Many asset owners in private markets say they are looking at investments through an ESG lens, not simply as an afterthought.
A biannual private equity investor survey of limited partners released June 8 by Coller Capital Ltd., an alternative investment secondary markets manager based in London, found that 65% of survey respondents see ESG as adding value, both through proactive change to portfolio companies and exclusion of high-risk investments and business practices.
By environmental, social and governance topic, 93% of the private equity investors surveyed said they focus on climate change as a risk, followed by water quality/access at 42%, air quality at 33%, microplastics and biodiversity at 28%, and deforestation at 25%.

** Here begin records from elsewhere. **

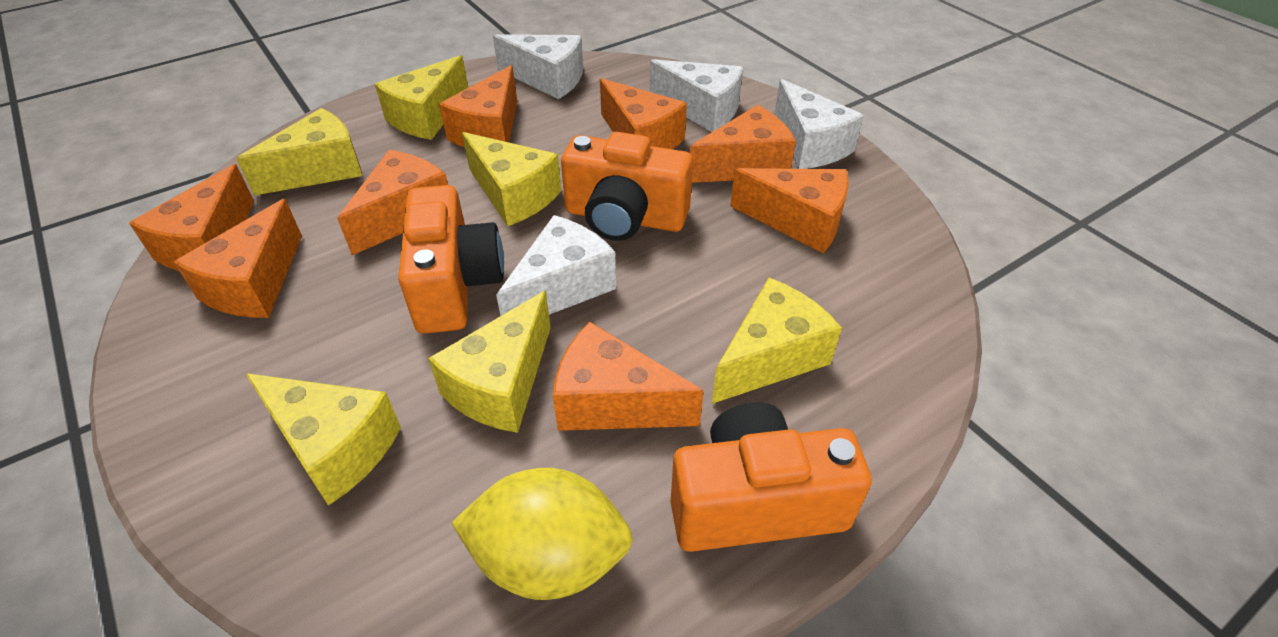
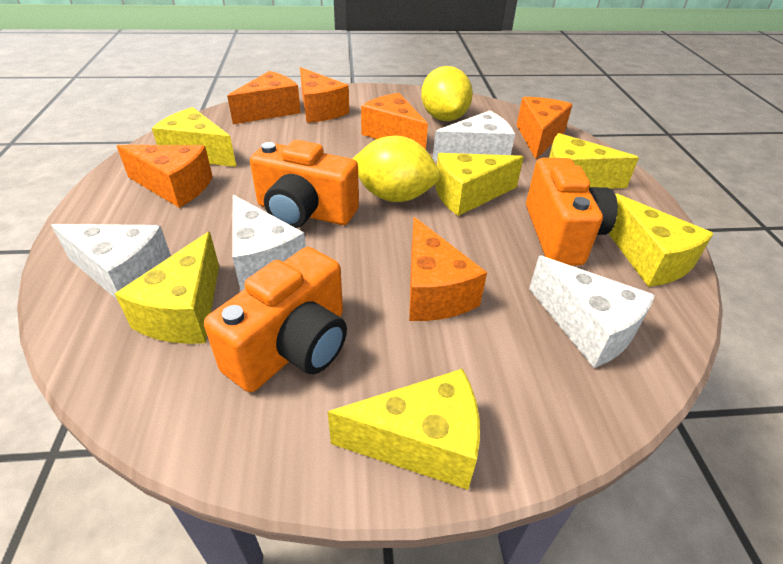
orange cheese: 8 -> 6
yellow lemon: 1 -> 2

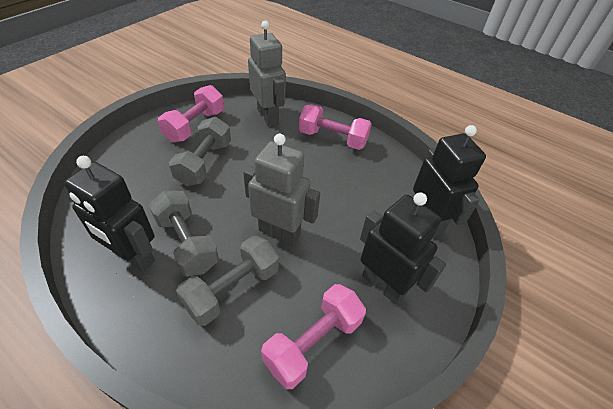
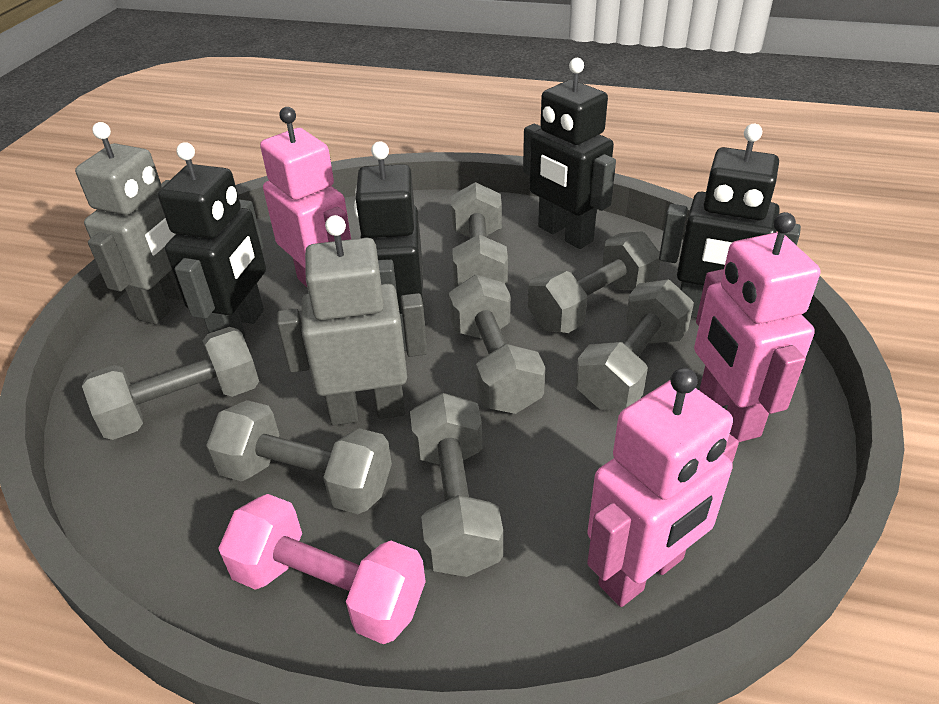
black robot: 3 -> 4
grey dumbbell: 3 -> 7
pink dumbbell: 3 -> 1
pink robot: 0 -> 3

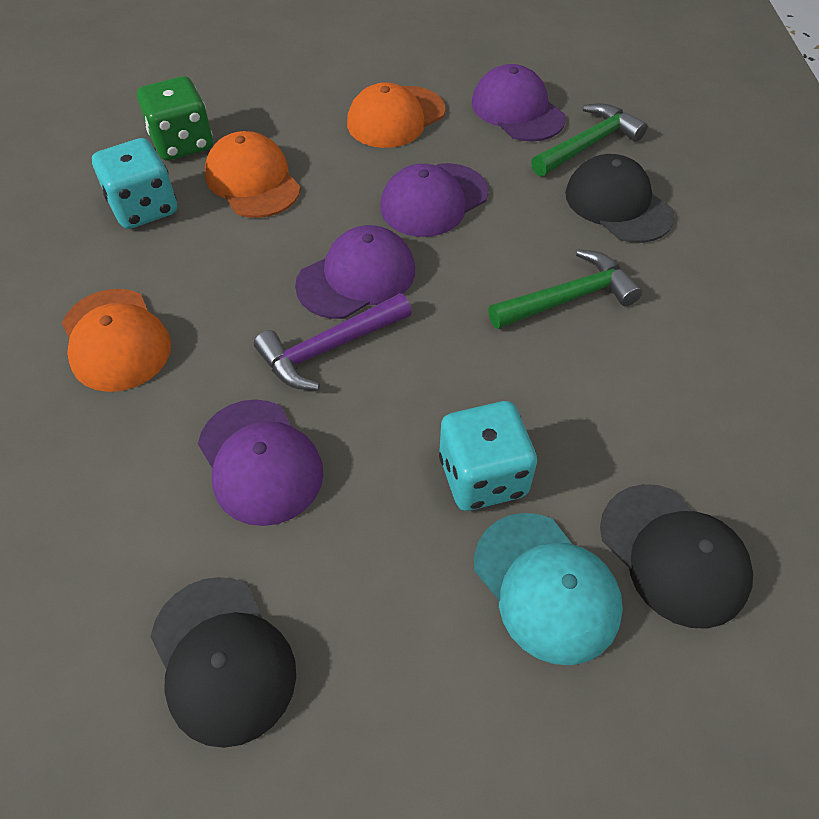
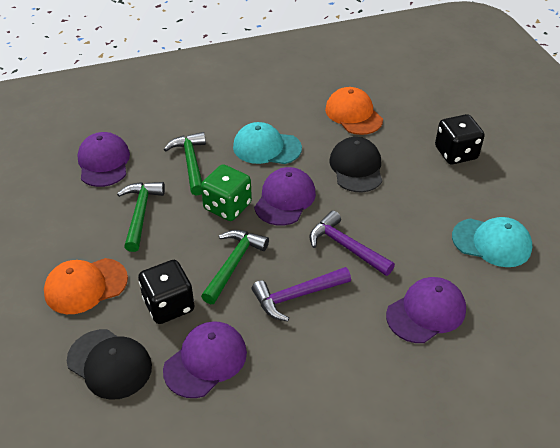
black cap: 3 -> 2
black dice: 0 -> 2
green hammer: 2 -> 3
orange cap: 3 -> 2
purple hammer: 1 -> 2
turquoise cap: 1 -> 2
turquoise dice: 2 -> 0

"Our ESG policy has evolved since 2011 and as it evolved, the managers have evolved," said Stephen O'Neill, head of private markets at the National Employment Savings Trust, London. The £24 billion ($30 billion) defined contribution multiemployer plan has roughly 10% allocated to private markets, and plans to double that in five years, Mr. O'Neill said.

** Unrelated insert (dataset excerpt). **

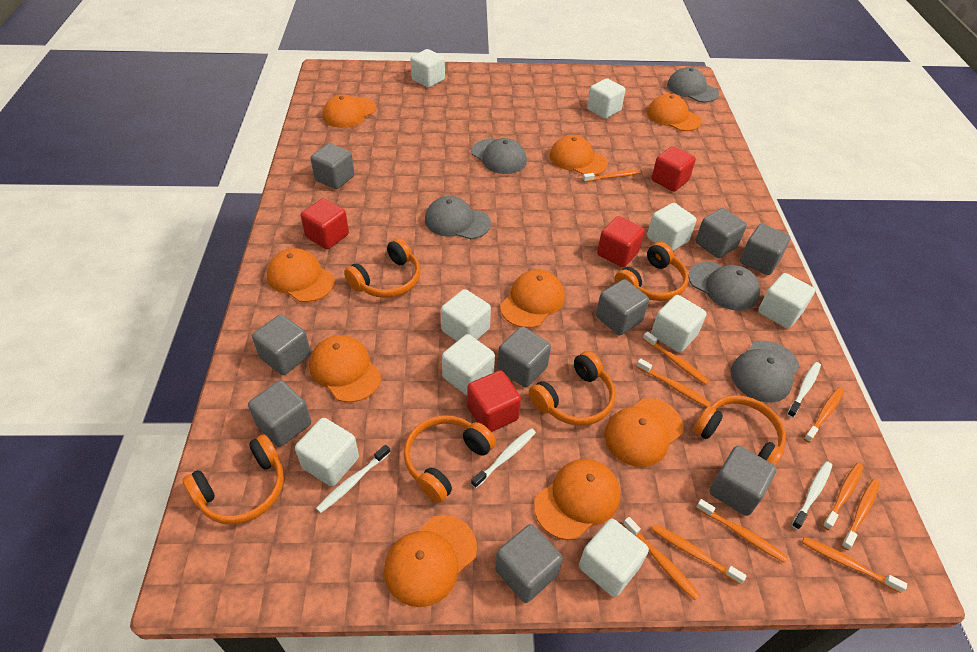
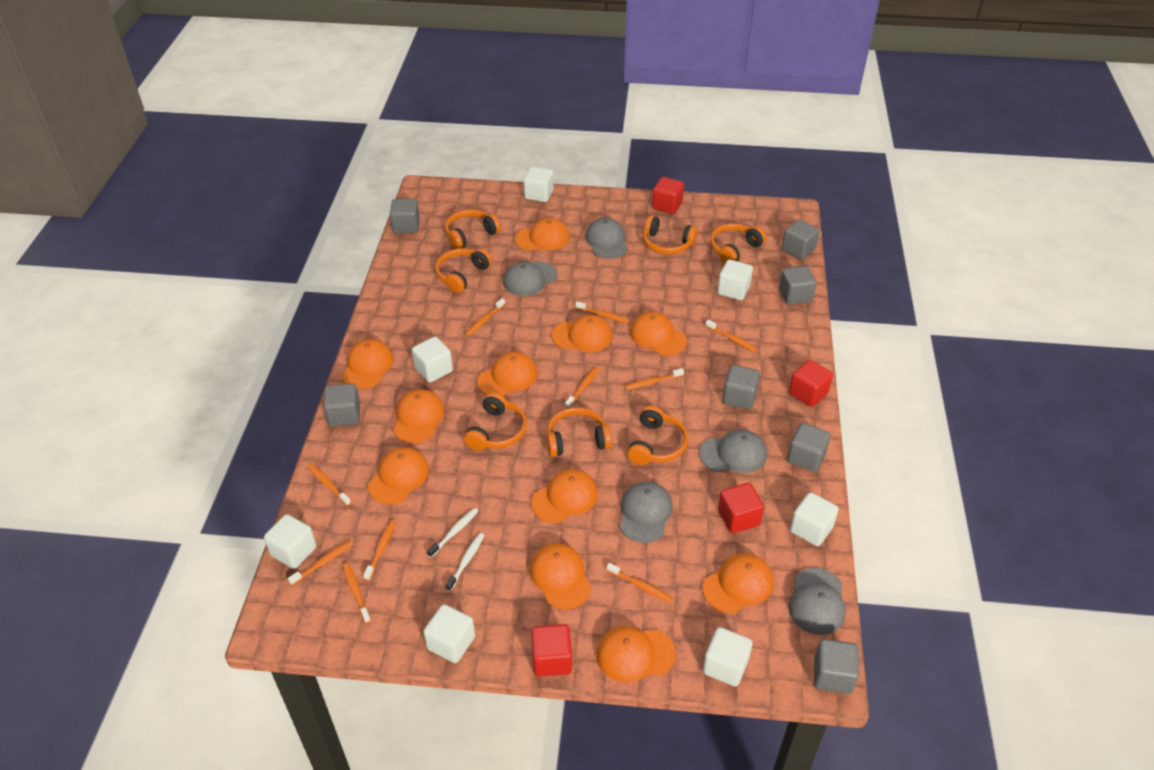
grey cube: 9 -> 7
orange cap: 9 -> 11
orange headphones: 6 -> 7
white cube: 9 -> 7
white toothbrush: 4 -> 2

Another survey conducted in February by the Institutional Limited Partners Association in Washington and Bain & Co. in Europe of more than 100 limited partner organizations found that over the next three years, 68% expect to increase both their ESG investment allocations and in-house ESG capabilities, and 80% will be ramping up ESG reporting requests to fund managers.
Climate risk tops many investors' ESG priority list. A Pensions and Lifetime Savings Association survey of 91 U.K. pension funds in May found that 74% have net-zero plans in place or planned within the next two years. After climate, diversity and inclusion and human rights were the next priorities for pension funds over the next 18 months.

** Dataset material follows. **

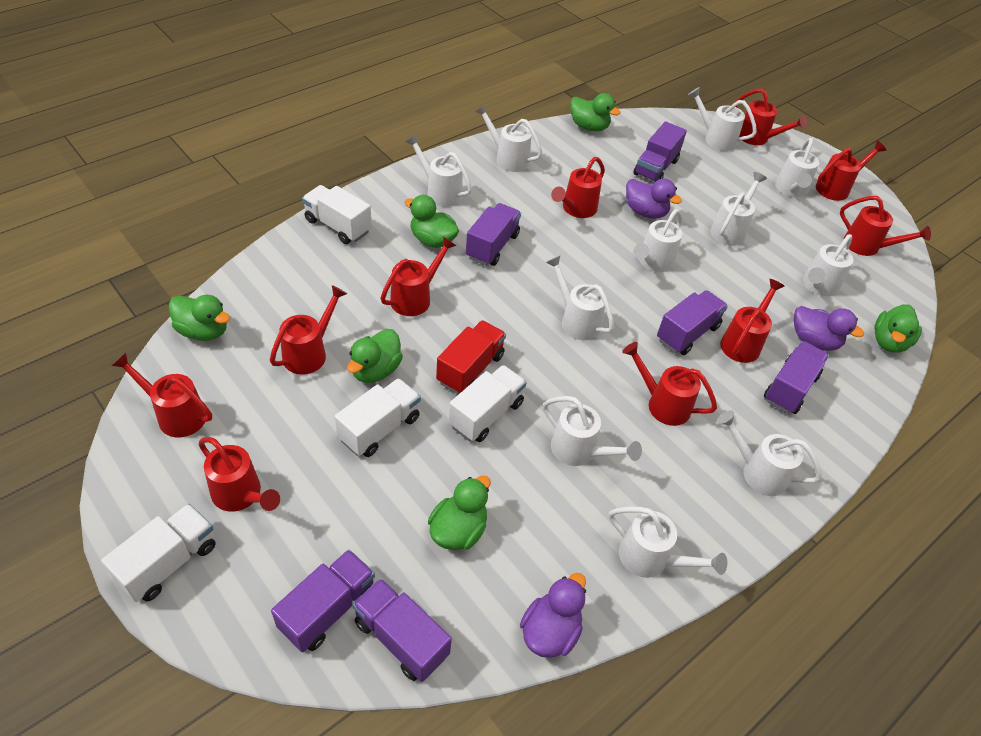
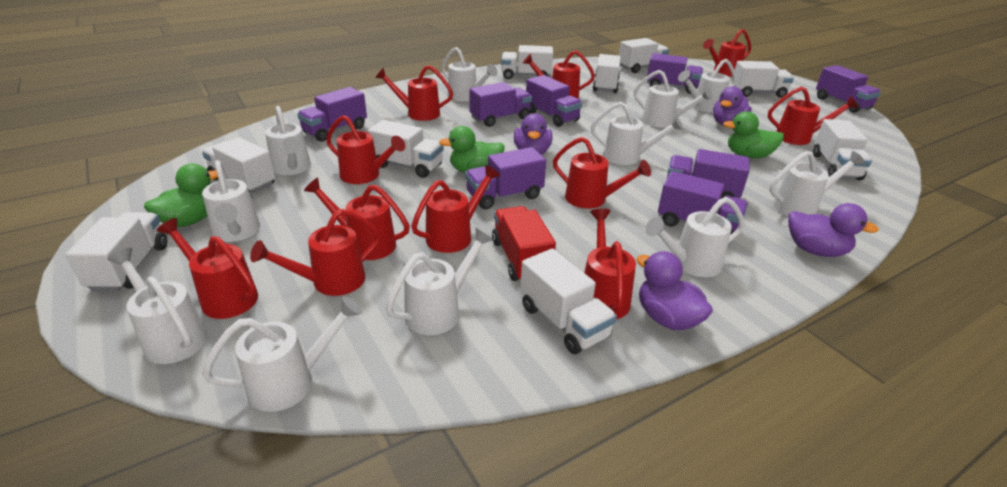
green duck: 6 -> 3
purple duck: 3 -> 4
purple truck: 6 -> 8
red watering can: 10 -> 11
white truck: 4 -> 9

For NEST, a big priority "will be to crystallize our path toward net-zero," Mr. O'Neill said.
As more investors adopt strategies and investments that address climate change and other environmental challenges, "the focus is starting to shift to the 'S,'" Mr. O'Neill said. In terms of investments, that social category of ESG could mean an investment such as affordable housing in an infrastructure debt portfolio, or private asset classes with more tangential effects, such as the impact of an onshore wind project on the surrounding communities.